Nous sommes entrés dans une ère très politique

Jusqu’au 18 septembre se tient à Montréal le congrès annuel de l’Association américaine de science politique (APSA), la plus importante et la plus prestigieuse rencontre de politologues au monde (eh oui, les États-Unis continuent à dominer le monde scientifique). C’est un moment opportun pour réfléchir au rôle que joue le politique dans nos sociétés, nos économies et notre vie intime.

Si tout n’est pas et ne doit pas être politique, le politique est presque partout. Prenons la situation économique. De l’arsenalisation du gaz par la Russie aux tensions sino-américaines dans le détroit de Taiwan en passant par le confinement sanitaire qui a perturbé les chaînes d’approvisionnement, ce sont en grande partie des variables politiques qui poussent à la hausse une inflation que nous n’avions plus connue depuis 40 ans.

Les décisions politiques jouent sur l’offre (de gaz russe ou de semi-conducteurs taiwanais) comme sur la demande (par l’intermédiaire de la politique budgétaire, de la réglementation ou de la gestion des risques politiques). Si le marché est régi par ses propres lois, aucune n’échappe à l’emprise du politique.

Autre exemple : la santé.

Qui, dans un Québec qui dépense 13 % de son PIB pour la santé, peut croire que les dysfonctionnements du système ne sont pas attribuables à des forces politiques comme le jeu électoral, le poids du lobby des médecins et l’organisation de l’administration publique ?

Dernier exemple : les droits fondamentaux, eux-mêmes liés à notre vie intime. Si les constitutions et les chartes fondant le pouvoir des juges existent, c’est parce qu’elles sont le résultat de processus politiques qui les ont créées – et peuvent les changer. La révocation de l’arrêt Roe c. Wade sur le droit à l’avortement aux États-Unis nous rappelle qu’in fine, c’est toujours le politique qui devra trancher.

Entre liberté et conflit

Le politique, c’est la capacité d’exercer des choix collectifs en fonction de nos idées et de nos valeurs. Pour le meilleur et pour le pire, car qui dit choix dit liberté, mais aussi conflit et parfois même domination ou violence. Le politique fait des gagnants et des perdants.

Faire fi du phénomène politique, c’est donc au mieux mépriser une grande partie de l’expérience humaine ; au pire, c’est négliger des variables cruciales qui affectent notre niveau et notre qualité de vie, notre dignité parfois, mais aussi la paix, la sécurité et l’environnement à l’échelle de la planète.

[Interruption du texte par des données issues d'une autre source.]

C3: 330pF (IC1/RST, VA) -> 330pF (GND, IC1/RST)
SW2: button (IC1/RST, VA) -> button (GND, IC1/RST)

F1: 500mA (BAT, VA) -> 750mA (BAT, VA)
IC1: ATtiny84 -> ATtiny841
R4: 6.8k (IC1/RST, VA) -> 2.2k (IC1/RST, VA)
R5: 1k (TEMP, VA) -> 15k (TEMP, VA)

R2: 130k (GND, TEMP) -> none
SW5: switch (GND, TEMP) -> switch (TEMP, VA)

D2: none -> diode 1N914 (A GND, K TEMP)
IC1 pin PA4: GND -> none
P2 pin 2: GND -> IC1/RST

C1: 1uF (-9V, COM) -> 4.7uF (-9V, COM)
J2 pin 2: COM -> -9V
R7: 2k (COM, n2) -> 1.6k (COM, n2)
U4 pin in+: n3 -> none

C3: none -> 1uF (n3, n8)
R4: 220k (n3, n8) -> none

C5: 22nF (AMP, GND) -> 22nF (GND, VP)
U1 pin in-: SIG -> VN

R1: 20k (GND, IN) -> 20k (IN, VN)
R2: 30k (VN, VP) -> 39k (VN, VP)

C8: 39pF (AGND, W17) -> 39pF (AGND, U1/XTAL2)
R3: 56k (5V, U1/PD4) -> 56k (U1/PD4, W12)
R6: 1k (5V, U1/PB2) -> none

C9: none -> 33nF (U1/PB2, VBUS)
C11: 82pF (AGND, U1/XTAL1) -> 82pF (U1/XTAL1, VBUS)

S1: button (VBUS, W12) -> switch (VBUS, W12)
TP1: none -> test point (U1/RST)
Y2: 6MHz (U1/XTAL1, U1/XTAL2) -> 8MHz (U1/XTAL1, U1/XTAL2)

Ce qui est une vérité de toujours l’est aujourd’hui de manière singulière. Car nous vivons un moment exceptionnellement politique.

La pandémie et les tensions géopolitiques signalent un retour de l’État : partout, les dépenses publiques augmentent et, dans un nombre croissant de pays, la tendance autoritaire est flagrante. Au nord comme au sud, la mise en exergue des inégalités alimente l’opposition systémique et aiguise les conflits entre les groupes sociaux. À l’échelle mondiale, l’urgence climatique appelle une réponse collective qui devra passer par l’établissement d’institutions politiques à la hauteur de l’enjeu.

Le souci de l’intérêt public

Plus que jamais, le monde a donc besoin de politologues. C’est-à-dire de professionnels ayant reçu une formation rigoureuse sur les phénomènes politiques adossée à un savoir de pointe et au développement de compétences techniques et sociales propres à la science politique.

À rebours des idées reçues, la vaste majorité des politologues ne deviennent pas politiciens. Auprès d’économistes et de juristes qui ont leur propre champ d’expertise, ils et elles travaillent comme analystes, conseillers, relationnistes, diplomates et gestionnaires. Souvent à proximité des élus et des décideurs dont ils et elles peuplent les cabinets et les administrations.

Que ce soit dans l’administration publique, à l’Assemblée nationale, dans une organisation internationale ou, de manière de plus en plus fréquente, dans le secteur privé, les politologues servent le bien public. Sensibles aux phénomènes politiques, agiles et munis d’une vision grand-angle sur le monde, ils et elles diagnostiquent les rapports de force afin de préserver notre liberté d’action.